私がアドバイザーとして関わっている総合格闘技団体の「RIZIN」が8月9、10日に横浜で興行を行なったのですが、そこで新型コロナウイルスに関連してさまざまなことが経験値として分かりました。その観点からは、政府が分科会の議論を経て8月24日に決定した、イベントの参加人数5000人制限を来月末まで延長するという決定は本当に正しいのか、大きな疑問を感じざるを得ません。
RIZINの興行から分かったこと
最初にRIZINが興行で講じた感染防止策について説明しておくと、かなり厳格な措置を講じました。来場する観客については、事前の連絡先登録、入場時の検温、観戦中のマスク着用義務付け、声を出しての声援の禁止、密を防止するために客席は一席おき、興行中の休憩なし、喫煙スペースも閉鎖しました。当然、会場のドアは開け放して換気にもかなり留意しました。

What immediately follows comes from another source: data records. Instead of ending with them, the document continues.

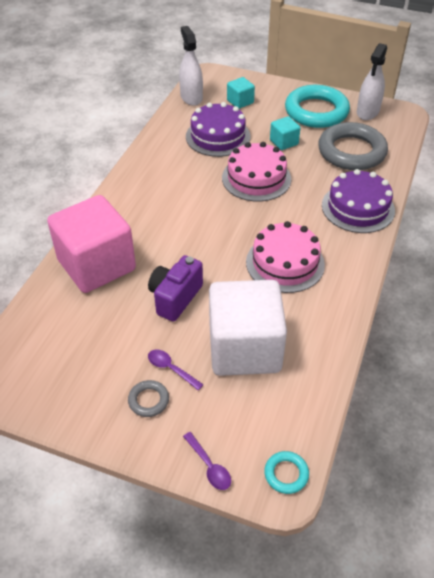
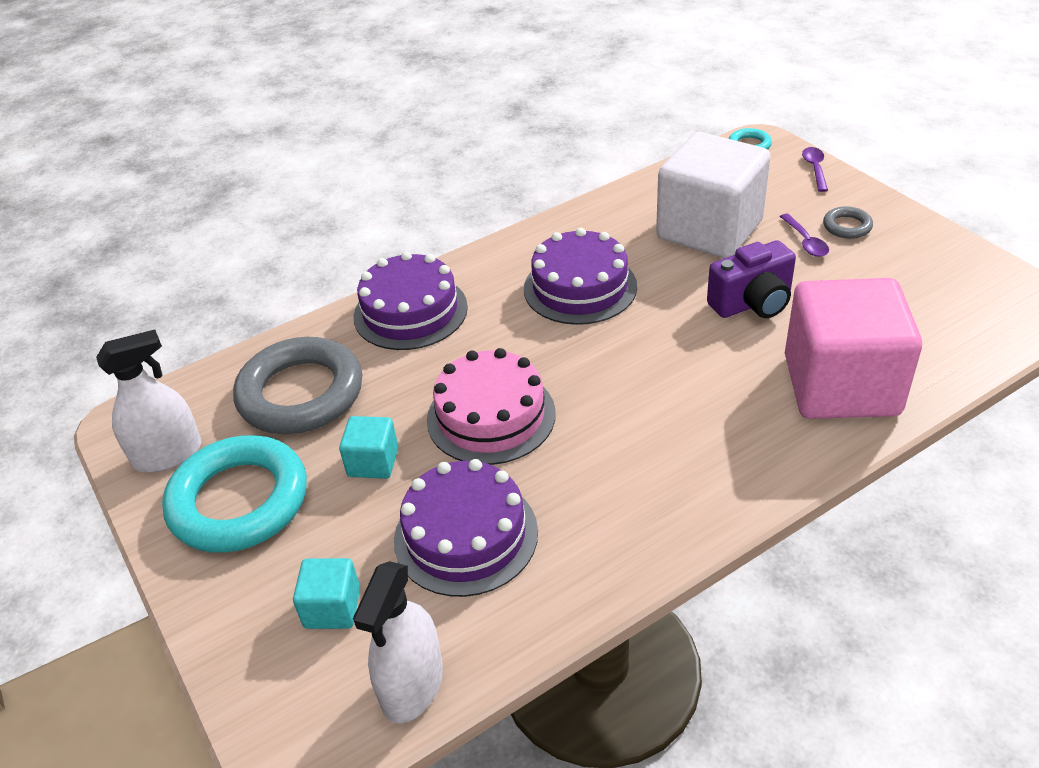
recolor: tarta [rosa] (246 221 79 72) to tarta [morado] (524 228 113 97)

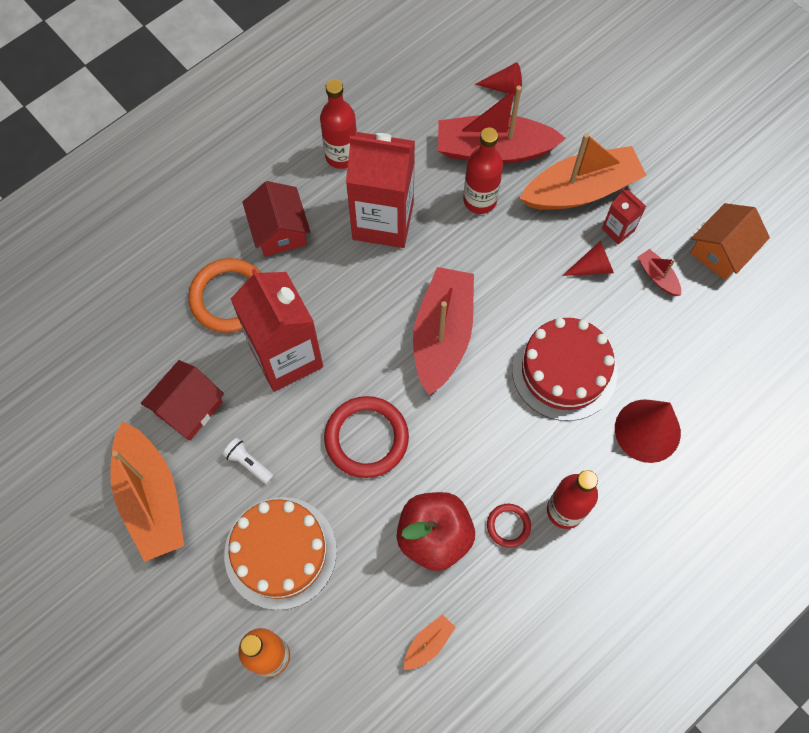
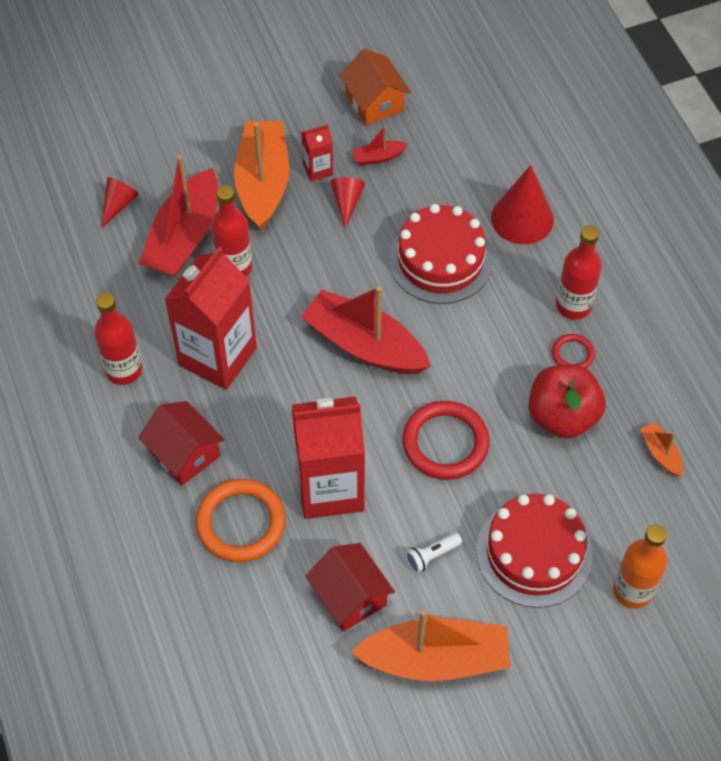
recolor: tarta [naranja] (224 497 113 113) to tarta [rojo] (476 494 117 114)
rotate: casa [rojo] (242 181 69 76) = (138 401 87 84) 45 degrees clockwise

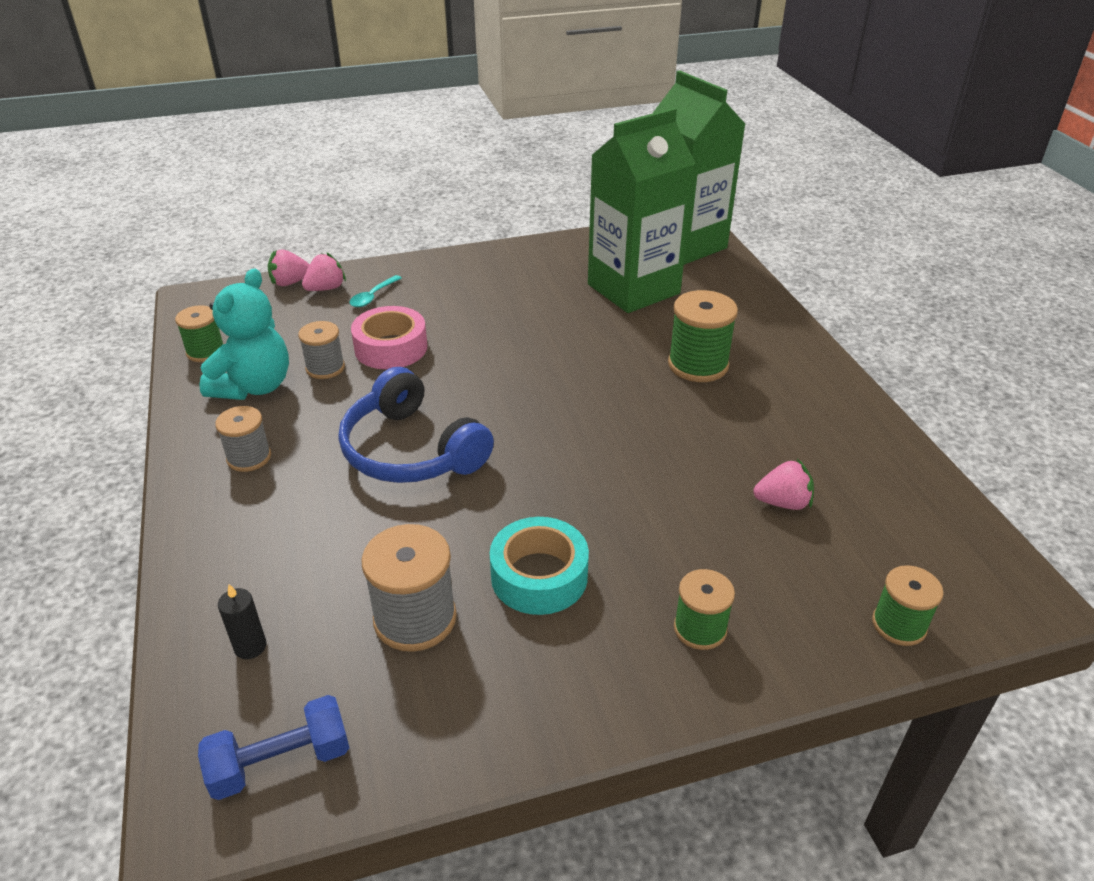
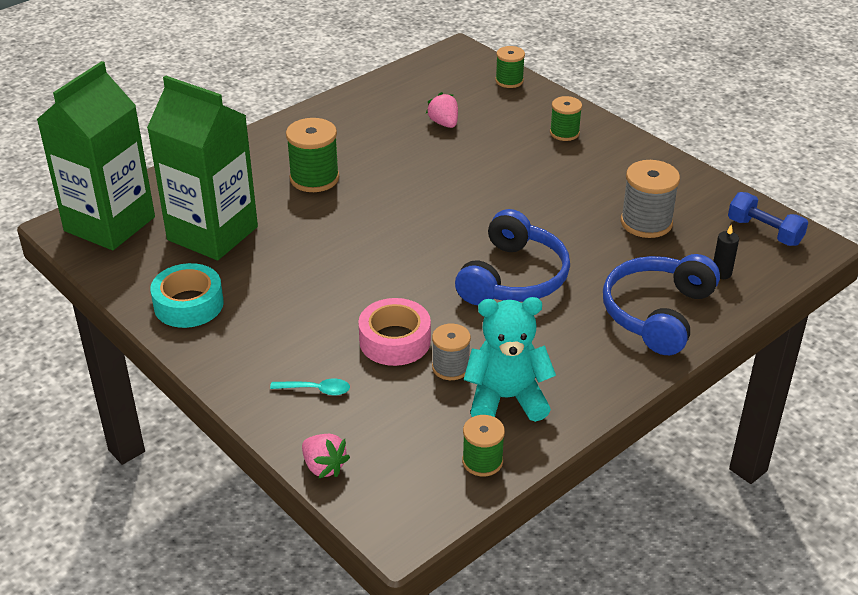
delete: carrete [gris] (215 406 56 66); fresa [rosa] (302 252 44 39)
insert: auriculares [azul] (603 254 117 101)
move: cinta adhesiva [turquesa] (490 517 99 98) to (150 263 74 65)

出場する選手やトレーナー、レフェリーなどについては、興行の数日前にPCR検査を行い、その後は興行当日まで外部との接触を基本的に禁じました。そして興行の当日は、選手控室に入れる人数やリングに向かう通路を使える人数なども厳格に制限しました。
そして、これらの感染防止策について、事前に会場の地元の横浜市長に説明し、納得してもらいました。かつ、興行の当日はスポーツ庁の役人が感染防止策を視察に来て、その厳格さを評価してくれました。
ちなみに、試合については、コロナの関係で外国人選手を招聘できない中で、日本人選手だけで組めるベストの対戦を惜しみなく提供しました。
では興行の結果がどうだったかというと、1万人収容の会場で入場者数を4500人程度に制限したにもかかわらず、チケットはソールドアウトさせることができませんでした。昨年の大みそかの興行では2万枚以上のチケットが売れたことを考えると、いくら対戦カードが日本人ばかりとはいえ、チケットの売れ行きは異常なまでに芳しくなかったのです。
その一方で、RIZINは資金調達のためのクラウドファンディングを行なっていたのですが、途中で横浜大会のオンライン観戦を特典として加えたところ、応募が一気に増えて、最終的に集まった金額は目標の5000万円を超えました。
これらの事実から分かるのは、いくら総合格闘技のファンでもコロナ感染が怖い人は会場には来ることはせず、オンラインで試合を観戦したということです。
よく考えたら同じことは他のスポーツやコンサートなどでも起きています。例えば、プロ野球でも観客数は5000人が上限ですが、主催者発表の入場者数を見ると、チケットがソールドアウトしていない試合がかなりあります。